There’s a certain kind of jazz record that feels less like an album and more like stepping into an entirely imagined world. With her sweeping orchestral debut Fateful Birds & Fledgling Stories, London-based composer and conductor Olivia Murphy has delivered exactly that — a richly cinematic, myth-soaked journey that blurs the lines between contemporary jazz, chamber music, spoken storytelling and free improvisation.

Released on 8 May 2026 through Murphy’s own bandcamp page, the album marks a major moment for one of the UK jazz scene’s most inventive emerging arrangers. Built around themes of transformation, folklore and emotional upheaval, the record unfolds across ten movements performed by the expansive Olivia Murphy Jazz Orchestra.

Murphy has already built a formidable reputation in British jazz circles through her large-ensemble writing and work with the National Youth Jazz Orchestra, where she now serves as a Resident Musical Director. Critics have previously described her music as “some of the most exciting large ensemble jazz emerging from the London scene today,” and this latest project makes it easy to understand why.

At the heart of Fateful Birds & Fledgling Stories is an obsession with metamorphosis. Mythological references weave through the album’s architecture: “Calliope and the Magpies” revisits the Greek tale of the muse transforming rival singers into birds, while the multi-part “Honey Thieves” draws from an ancient story of men cursed after stealing sacred honey. Elsewhere, the gorgeous “Sister Suite” borrows imagery from Little Women, framing each sister as a different bird navigating adulthood in contrasting ways.

Musically, the record refuses to sit still. One moment it drifts into haunting vocal minimalism; the next it erupts into vast brass swells and ecstatic improvisation. Vocalists Becca Wilkins and Rebecka Edlund glide through Murphy’s arrangements like spectral narrators, while the orchestra itself moves with the unpredictability of a murmuration — fluid, restless and thrillingly alive.

There’s also an impressive pedigree behind the scenes.
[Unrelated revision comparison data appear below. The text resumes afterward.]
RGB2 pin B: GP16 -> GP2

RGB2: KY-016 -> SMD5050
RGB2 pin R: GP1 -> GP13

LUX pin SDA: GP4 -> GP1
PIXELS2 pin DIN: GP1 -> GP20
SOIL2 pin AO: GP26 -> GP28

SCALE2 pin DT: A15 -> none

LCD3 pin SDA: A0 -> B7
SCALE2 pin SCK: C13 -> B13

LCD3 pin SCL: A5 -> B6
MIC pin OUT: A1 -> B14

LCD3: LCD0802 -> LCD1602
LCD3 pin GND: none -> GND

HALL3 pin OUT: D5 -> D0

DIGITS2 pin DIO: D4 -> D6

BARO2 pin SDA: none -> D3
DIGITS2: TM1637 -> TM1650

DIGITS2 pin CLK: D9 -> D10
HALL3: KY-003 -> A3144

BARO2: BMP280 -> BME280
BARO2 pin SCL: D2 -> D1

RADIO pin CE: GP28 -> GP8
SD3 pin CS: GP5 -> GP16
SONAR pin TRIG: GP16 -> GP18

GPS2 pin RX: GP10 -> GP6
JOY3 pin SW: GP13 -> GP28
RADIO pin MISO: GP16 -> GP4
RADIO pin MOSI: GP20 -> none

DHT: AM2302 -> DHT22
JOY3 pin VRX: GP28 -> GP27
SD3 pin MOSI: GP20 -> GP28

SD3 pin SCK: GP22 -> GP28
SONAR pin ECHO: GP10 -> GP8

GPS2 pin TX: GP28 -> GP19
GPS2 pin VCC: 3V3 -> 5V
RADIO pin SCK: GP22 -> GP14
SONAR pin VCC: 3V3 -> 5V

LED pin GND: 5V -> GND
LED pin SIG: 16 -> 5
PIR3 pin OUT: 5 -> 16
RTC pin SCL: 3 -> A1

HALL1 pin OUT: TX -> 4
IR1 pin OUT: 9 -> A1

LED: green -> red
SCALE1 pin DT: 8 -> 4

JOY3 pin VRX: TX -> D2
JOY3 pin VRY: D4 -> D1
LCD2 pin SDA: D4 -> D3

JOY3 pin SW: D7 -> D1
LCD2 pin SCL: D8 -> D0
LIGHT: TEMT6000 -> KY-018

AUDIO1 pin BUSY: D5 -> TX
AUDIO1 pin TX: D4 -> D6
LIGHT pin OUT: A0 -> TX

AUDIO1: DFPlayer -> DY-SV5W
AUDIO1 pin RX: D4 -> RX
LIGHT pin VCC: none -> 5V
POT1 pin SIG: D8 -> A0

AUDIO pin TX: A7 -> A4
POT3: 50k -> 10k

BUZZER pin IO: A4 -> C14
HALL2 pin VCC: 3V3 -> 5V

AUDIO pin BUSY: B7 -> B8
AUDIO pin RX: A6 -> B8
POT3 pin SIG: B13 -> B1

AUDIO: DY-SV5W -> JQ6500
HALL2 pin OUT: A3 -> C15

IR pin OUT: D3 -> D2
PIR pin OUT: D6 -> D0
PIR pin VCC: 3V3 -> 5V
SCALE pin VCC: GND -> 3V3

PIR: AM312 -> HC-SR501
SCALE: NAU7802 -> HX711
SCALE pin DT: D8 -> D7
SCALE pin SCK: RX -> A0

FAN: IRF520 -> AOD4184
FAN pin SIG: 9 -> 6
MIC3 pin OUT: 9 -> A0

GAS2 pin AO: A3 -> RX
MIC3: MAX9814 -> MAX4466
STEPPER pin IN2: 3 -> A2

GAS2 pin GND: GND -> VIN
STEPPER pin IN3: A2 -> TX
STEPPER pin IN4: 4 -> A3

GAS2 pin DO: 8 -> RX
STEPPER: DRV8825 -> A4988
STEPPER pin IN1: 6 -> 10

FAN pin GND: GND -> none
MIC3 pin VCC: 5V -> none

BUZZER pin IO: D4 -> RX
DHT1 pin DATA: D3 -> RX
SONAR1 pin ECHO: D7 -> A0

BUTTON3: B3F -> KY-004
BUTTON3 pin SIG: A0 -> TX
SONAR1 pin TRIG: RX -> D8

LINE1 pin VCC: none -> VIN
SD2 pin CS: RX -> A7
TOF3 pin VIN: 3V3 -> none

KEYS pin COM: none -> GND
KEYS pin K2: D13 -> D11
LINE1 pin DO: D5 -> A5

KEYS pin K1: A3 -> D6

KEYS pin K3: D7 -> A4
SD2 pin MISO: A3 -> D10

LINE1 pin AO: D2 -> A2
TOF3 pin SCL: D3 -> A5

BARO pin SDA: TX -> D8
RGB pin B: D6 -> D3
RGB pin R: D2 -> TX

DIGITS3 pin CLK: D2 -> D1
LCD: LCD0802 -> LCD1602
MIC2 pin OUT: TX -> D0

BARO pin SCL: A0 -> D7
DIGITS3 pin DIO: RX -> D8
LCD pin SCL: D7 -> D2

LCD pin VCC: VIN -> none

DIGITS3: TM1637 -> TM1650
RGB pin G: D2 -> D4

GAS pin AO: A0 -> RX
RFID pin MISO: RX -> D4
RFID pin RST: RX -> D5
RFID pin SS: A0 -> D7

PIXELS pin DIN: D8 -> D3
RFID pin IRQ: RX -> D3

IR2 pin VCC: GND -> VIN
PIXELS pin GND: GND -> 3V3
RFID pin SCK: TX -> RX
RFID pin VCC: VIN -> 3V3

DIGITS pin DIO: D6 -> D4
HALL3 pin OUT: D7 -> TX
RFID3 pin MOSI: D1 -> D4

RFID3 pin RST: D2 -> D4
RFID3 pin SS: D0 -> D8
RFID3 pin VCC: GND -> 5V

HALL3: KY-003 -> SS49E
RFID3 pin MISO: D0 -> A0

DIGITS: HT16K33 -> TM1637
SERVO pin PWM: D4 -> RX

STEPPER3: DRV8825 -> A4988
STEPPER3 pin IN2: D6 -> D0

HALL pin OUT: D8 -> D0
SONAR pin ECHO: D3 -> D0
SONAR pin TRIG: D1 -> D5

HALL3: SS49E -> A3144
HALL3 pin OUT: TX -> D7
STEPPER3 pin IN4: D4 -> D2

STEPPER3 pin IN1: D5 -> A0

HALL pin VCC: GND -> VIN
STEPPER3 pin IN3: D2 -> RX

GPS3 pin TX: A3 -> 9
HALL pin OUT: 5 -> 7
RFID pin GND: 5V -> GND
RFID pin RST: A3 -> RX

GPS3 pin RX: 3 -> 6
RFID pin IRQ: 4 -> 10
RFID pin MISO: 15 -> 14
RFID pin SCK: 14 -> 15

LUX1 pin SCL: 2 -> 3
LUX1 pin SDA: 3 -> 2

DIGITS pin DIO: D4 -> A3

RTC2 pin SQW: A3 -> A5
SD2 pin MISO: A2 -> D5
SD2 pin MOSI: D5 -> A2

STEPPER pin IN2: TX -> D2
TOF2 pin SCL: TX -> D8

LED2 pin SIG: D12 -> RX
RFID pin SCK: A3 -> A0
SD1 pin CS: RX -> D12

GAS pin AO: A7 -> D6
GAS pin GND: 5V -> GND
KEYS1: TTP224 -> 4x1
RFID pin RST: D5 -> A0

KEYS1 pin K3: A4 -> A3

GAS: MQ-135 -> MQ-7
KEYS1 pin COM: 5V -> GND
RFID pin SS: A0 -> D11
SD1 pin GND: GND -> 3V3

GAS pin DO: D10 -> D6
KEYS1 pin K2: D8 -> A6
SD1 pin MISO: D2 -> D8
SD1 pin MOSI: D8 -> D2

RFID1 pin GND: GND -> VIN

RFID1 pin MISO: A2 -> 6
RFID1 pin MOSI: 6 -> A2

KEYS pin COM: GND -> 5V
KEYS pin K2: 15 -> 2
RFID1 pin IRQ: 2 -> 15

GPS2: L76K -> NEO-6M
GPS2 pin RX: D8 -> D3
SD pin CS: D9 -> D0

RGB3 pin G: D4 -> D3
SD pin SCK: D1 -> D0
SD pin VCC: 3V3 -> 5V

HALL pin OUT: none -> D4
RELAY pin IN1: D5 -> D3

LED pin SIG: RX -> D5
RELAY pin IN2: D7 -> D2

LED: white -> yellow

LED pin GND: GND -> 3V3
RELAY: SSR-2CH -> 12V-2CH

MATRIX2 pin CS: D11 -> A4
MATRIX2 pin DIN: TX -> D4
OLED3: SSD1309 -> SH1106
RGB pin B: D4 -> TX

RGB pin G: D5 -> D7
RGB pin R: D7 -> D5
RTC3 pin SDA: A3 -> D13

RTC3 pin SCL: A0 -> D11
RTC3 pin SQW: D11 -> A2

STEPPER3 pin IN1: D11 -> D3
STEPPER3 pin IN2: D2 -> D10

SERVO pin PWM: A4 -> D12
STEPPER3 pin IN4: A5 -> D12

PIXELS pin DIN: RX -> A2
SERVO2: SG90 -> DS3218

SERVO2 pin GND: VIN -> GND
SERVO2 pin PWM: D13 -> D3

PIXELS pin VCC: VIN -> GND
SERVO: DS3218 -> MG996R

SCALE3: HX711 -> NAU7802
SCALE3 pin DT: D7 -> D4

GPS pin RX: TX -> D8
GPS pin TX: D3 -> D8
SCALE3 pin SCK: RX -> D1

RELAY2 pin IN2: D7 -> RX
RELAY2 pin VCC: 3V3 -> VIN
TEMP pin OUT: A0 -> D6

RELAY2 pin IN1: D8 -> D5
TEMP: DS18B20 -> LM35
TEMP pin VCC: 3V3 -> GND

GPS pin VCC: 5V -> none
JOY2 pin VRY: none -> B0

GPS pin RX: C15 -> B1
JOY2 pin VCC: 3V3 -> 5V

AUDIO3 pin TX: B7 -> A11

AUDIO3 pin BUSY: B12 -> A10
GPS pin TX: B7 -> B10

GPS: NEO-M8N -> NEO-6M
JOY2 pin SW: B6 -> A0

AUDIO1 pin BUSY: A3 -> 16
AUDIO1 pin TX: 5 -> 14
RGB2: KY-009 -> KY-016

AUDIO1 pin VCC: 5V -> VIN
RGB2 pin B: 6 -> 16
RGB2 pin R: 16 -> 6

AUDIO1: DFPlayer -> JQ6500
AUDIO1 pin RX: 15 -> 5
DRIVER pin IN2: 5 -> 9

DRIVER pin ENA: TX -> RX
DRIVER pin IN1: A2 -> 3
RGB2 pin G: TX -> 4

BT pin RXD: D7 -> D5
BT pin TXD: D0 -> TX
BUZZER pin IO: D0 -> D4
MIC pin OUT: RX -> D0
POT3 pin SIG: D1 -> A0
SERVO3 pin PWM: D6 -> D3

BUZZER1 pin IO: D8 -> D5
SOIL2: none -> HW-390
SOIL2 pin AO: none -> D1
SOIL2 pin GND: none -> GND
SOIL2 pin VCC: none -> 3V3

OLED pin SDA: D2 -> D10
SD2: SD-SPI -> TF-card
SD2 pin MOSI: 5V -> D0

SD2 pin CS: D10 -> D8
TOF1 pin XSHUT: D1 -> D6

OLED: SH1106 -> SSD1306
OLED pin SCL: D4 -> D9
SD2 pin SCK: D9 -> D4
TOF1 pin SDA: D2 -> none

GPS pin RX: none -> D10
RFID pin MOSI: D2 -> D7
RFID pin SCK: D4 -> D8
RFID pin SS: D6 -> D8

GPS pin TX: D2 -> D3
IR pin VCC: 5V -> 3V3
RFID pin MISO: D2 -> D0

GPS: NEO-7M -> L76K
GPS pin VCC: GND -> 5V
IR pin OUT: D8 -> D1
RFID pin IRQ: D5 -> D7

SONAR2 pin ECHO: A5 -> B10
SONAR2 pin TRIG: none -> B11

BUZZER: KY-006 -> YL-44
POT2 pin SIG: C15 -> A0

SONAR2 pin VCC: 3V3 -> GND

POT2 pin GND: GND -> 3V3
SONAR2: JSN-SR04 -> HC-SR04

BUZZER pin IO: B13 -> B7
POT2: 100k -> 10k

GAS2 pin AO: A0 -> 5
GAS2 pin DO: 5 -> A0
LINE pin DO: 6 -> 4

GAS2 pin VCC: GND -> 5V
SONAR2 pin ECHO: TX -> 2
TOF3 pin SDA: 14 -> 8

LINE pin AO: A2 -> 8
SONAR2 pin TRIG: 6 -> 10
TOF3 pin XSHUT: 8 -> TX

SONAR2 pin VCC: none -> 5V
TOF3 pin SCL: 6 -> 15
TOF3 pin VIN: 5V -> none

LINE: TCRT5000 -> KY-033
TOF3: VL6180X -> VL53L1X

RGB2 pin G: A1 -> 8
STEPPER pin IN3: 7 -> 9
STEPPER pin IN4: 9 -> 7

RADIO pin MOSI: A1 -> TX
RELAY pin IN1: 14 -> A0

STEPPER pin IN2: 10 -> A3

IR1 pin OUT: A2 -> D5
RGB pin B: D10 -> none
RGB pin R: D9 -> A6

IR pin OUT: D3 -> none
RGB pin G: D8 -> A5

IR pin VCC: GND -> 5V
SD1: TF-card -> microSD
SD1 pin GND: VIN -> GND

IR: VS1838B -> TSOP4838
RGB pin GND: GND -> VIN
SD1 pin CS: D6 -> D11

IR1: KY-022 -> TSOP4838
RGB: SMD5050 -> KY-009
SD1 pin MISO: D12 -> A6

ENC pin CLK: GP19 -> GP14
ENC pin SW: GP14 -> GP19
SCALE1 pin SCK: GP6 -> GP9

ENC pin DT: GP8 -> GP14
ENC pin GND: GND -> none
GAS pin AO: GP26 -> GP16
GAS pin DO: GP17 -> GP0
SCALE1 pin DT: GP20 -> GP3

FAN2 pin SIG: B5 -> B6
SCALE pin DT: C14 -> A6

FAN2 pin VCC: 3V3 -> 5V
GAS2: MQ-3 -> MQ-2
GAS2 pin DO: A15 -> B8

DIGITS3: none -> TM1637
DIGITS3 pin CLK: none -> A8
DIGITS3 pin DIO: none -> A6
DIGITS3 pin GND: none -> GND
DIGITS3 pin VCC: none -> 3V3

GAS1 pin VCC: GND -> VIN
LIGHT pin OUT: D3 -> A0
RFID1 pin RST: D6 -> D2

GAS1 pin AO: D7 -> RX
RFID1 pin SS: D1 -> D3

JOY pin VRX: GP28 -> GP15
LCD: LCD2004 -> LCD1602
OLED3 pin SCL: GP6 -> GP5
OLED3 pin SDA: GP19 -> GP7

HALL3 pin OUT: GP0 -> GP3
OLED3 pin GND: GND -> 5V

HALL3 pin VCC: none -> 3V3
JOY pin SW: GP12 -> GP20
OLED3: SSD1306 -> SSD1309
Trumpeter and composer Laura Jurd co-produced the album alongside Murphy, while legendary composer Django Bates contributed liner notes praising the project’s “courageous self-expression.” The sessions were recorded at London’s Livingston Studios with a cast featuring many of the UK jazz underground’s most exciting improvisers.

What makes the album particularly compelling is how unapologetically personal it feels. Even at its most technically dazzling, the music never loses sight of storytelling. Murphy’s compositions are deeply emotional but never sentimental, ambitious without becoming inaccessible. It’s orchestral jazz that still feels intimate — music designed not just to impress, but to pull listeners into its strange, dreamlike universe.

With sold-out performances already under her belt at venues including Birmingham Symphony Hall, PizzaExpress Jazz Club and Cheltenham Jazz Festival, Murphy’s ascent has been gathering momentum for several years. Fateful Birds & Fledgling Stories feels like the moment the wider world finally catches up.

And if this album is only the beginning of Murphy’s large-scale orchestral vision, British jazz may have just found its next truly essential composer.